THE Commission on Audit has affirmed the liability of top officials of the Cavite State University (CvSU) for the disallowed payout of benefits totaling P11.99 million under the Program on Awards and Incentives for Service Excellence (PRAISE) in 2016.
In addition, the COA en banc instructed the audit team to evaluate the degree of participation of the Board of Regents and to issue a supplemental Notice of Disallowance if it is warranted.
Likewise, the Prosecution and Litigation Office was directed to forward all records of the audited transactions to the Office of the Ombudsman for criminal investigation and indictment if probable cause is found.
Records showed CvSU officials and employees received incentives through the issuance of eight checks dated May 2016.

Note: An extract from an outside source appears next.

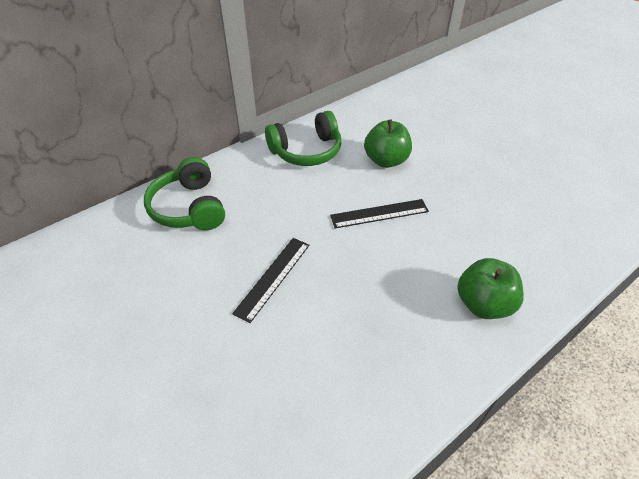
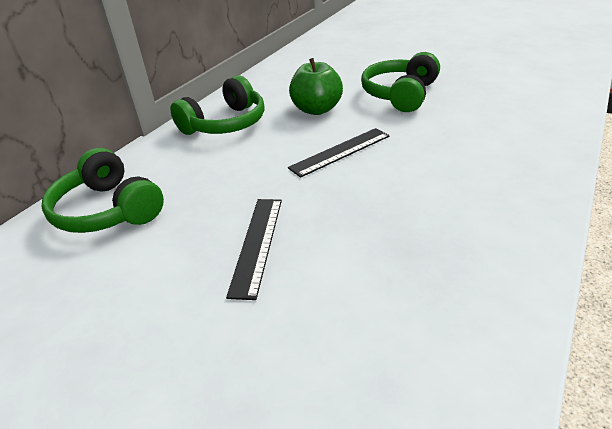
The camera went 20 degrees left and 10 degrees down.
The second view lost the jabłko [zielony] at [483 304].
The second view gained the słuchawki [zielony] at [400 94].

“The total amount of P11,998,333.32 was disallowed in audit because the payment for the PRAISE cash incentive to CvSU officials and employees was charged against the Special Trust Fund (STF) of the University,” the commission said.
Auditors pointed out that under COA Circular No. 2000-02, the STF may only be used to “augment other operating expenses and to pay authorized allowances and fringe benefits” but not PRAISE incentives.
Held liable were former University president Divina Chavez, chief administrative officer Lolita Herrera, vice president for Administrative and Support Services Hernando Robles, vice president for Academic Affairs Rhodora Crizaldo, internal auditor Edna Mojica, budget officer Corazon Rodrin, and the employees who were paid the disallowed benefits.
“The utilization of the STF for the payment of the PRAISE incentive to the officials and employees of the CvSU in the CY 2015 is not valid. The STF may only be used for expenses necessary for instruction, research and extension as provided by law,” the COA noted.
However, the commission relieved Human Resources officer Mary Jane Tepora of any liability, noting that her participation in the PRAISE incentives did not involve any exercise of discretion on her part.
For the rest of those held liable, the COA required them to refund the amounts they received.
“Given the foregoing, the ND (notice of disallowance) is sustained and the refund of what has been illegally received by the passive recipients must be ordered,” the COA added.